Lab news, Q&A

Truth, documents and data journalism’s history

C.W. Anderson is an ethnographer and assistant professor of communications at the City University of New York who studies how changes in technology, culture and economics are shaping journalism. | Photo courtesy of C.W. Anderson

C.W. Anderson wants to know what makes data journalists tick.

The ethnographer and assistant professor of media culture at the College of Staten Island is working on a new research project to examine the cultural history of computational journalism and understand how reporters in this field have used changing document analysis technology to assess truth.

During a talk at the Mary Junck Research Colloquium Thursday at UNC-Chapel Hill, Anderson outlined the framework of his research, including a focus on three major eras in the history of data journalism: the social survey movement of the early 20th century, the advent of “precision journalism” and the launch of the AP’s Overview Project for document mining. [Editor's note: We'll post video of the talk when it's available on the Colloquium's YouTube channel.]
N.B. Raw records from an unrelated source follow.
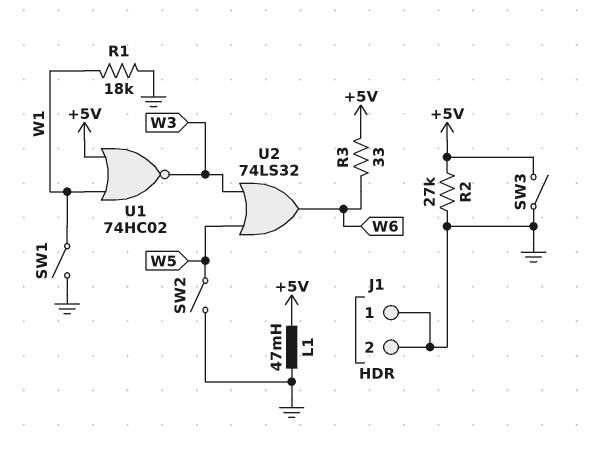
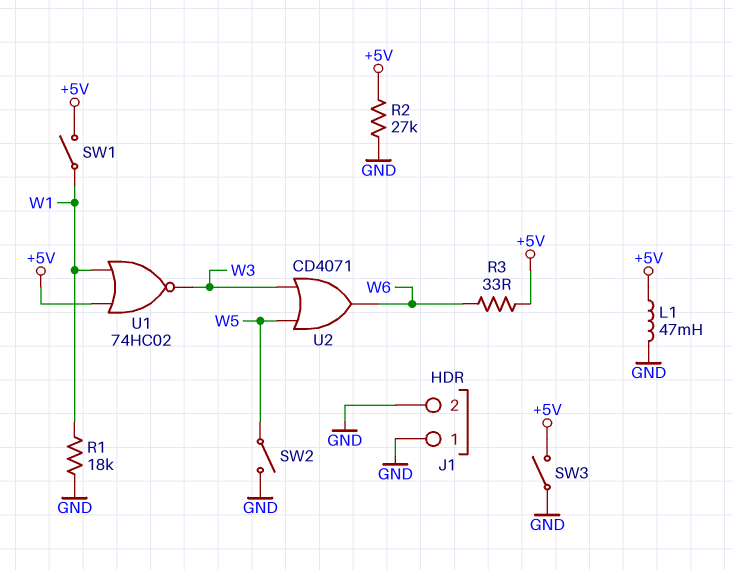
SW1: switch (GND, W1) -> switch (+5V, W1)
U2: OR 74LS32 (in W3, in W5, out W6) -> OR CD4071 (in W3, in W5, out W6)

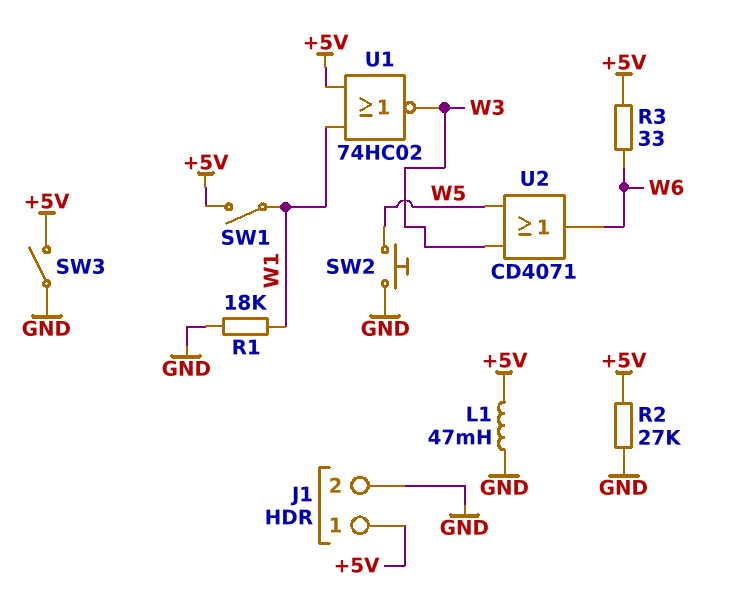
J1 pin 1: GND -> +5V
SW2: switch (GND, W5) -> button (GND, W5)

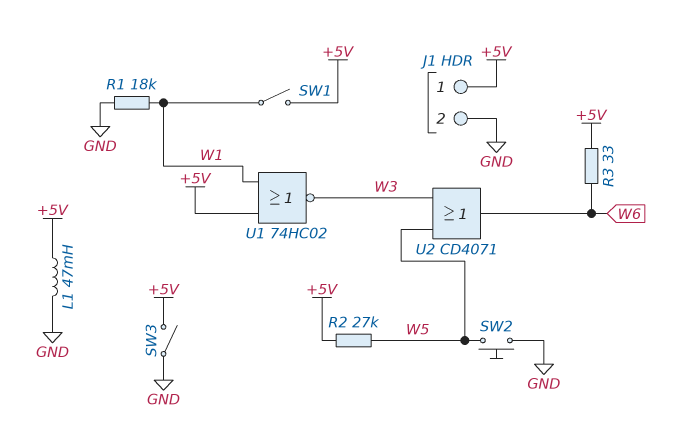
R2: 27k (+5V, GND) -> 27k (+5V, W5)

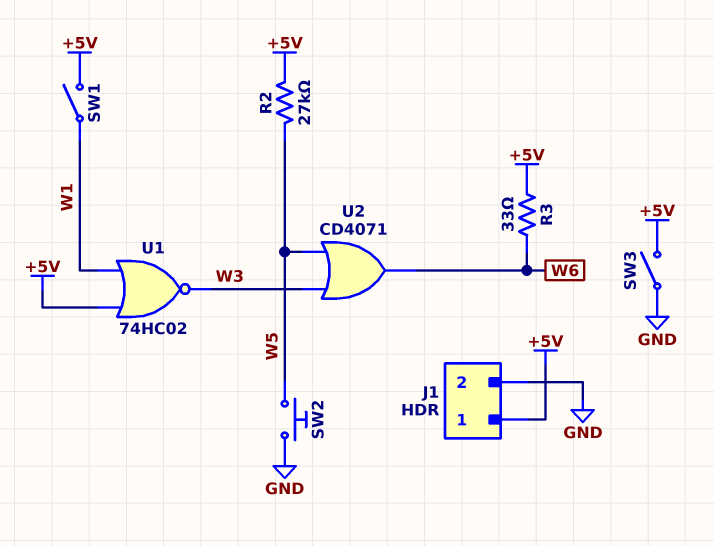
L1: 47mH (+5V, GND) -> none
R1: 18k (GND, W1) -> none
I caught up with Anderson after his presentation to talk about the potential impact of his research. Questions and answers have been edited for style, clarity and brevity.

Why do you think now is the time for a study like this?

In journalism, I think everything is changing right now. When things aren’t changing in journalism, journalists think things are just like they’ve always been forever and always will be forever.

I think we only get a sense of history, a sense of things having once been different and the possibility of being different again at a moment when things are changing a lot. We become more interested in history when stabilities are upended. So I think journalists are at a moment right now when they’re possibly a little more receptive to a historical approach, because it could help them think intelligently about what their future is when their future is so unclear.

There really is this palpable fear and excitement in the industry right now.

Right. I think it’s really reassuring to remember that things have always been changing in journalism. The journalism of 1800 was not the same as the journalism of 1850, which is not the same as the journalism of 1900, which is not the same as the journalism of today.

When we remember that it’s always been something that’s never been the same forever, it may not make us completely feel better, but it can add some sense that this is how it’s always been. It’s always been in flux.

It was interesting how you whittled everything down to these three eras. Your first two eras are fairly broad, but you’ve specified the Overview Project. Why do you think Overview and Jonathan Stray’s work there is so representative of this “third era?”

I don’t know if it is yet. One of the things about ethnography is that you pick particular moments that are relevant, but that you also have access to. Jonathan has been very generous with his time and with helping me think through my research.

I do think the way he processes documents is representative of something on the horizon. It may be an outlier. It may be an exception. It may never end up taking off. But I do think it’s an interesting potential road that journalism could go down.

I need to narrow the historical eras to things like the Overview Project. I need to look really at one thing going on in each of those time periods, I just haven’t done it yet. It’s the difference between ethnography and history.

You talked about the difference between common practices and exceptional practices in journalism. How do you think your work could help journalists bring the common practices more in line with the “gold standards?”

Journalists don’t always know about these things. They don’t always know these things are even being done. A lot of journalists I know have never heard of the Overview Project. They have no idea what it is, despite Jonathan sort of publicizing it and making it public and transparent. So on the one hand, they can learn that these things are out there.

Sometimes they often see them as foreign or weird or not really what they do. I think when it’s put in terms they can possibly understand and they can see it themselves as part of the history of journalism, then maybe they’ll become more receptive to it. Maybe they’ll see it as less strange and less weird and less foreign.

Is journalism unique in that way, in having an inability to talk to itself about these things? We hear about the stories, but not the techniques.

One of the things that interests me so much about this is that it’s the opposite of academia. In academia, all anybody wants to talk about is method. Method, method, method and then you kind of get to the findings at the very end and you’re like, “Oh yeah, this is what I found. The end.” But 75 percent of it is method.

Journalists, they don’t want to talk about method at all. All they want to talk about is what they found. With an academic paper, you’ll see multiple pages of, “This was my methodology, this is how I set it up, this is how I know I’m not full of shit.”

And your conclusion is two paragraphs long (laughs).

I mean, I’m exaggerating. But journalists are like, “Look at all the stuff we found. This is interesting. This is relevant to the public.” You have no idea what the method is. You don’t know if they interviewed people or if they did document collection. You don’t know at all. I think that’s an interesting difference.

Do you feel like your work has the potential to impact journalists?

You know, it’s interesting. Academia has its own internal conflict about whether it wants to have an impact or whether it wants to be relevant or not. To some degree, traditional academia didn’t care about having any impact at all. Ivory tower, right? That’s the idea.

I don’t feel that way. I hope it can have an impact, but have an impact in an honest way.

Sometimes to have an impact, you have to boil your talk or your findings down to a tweet. Or to a TED talk, where you go up there and you talk for 10 minutes and you have flashing lights and smoke.

That’s not really my style. I hope that what I can do — if it has an impact, it can have an impact as a complicated thing, not an overly simplified thing.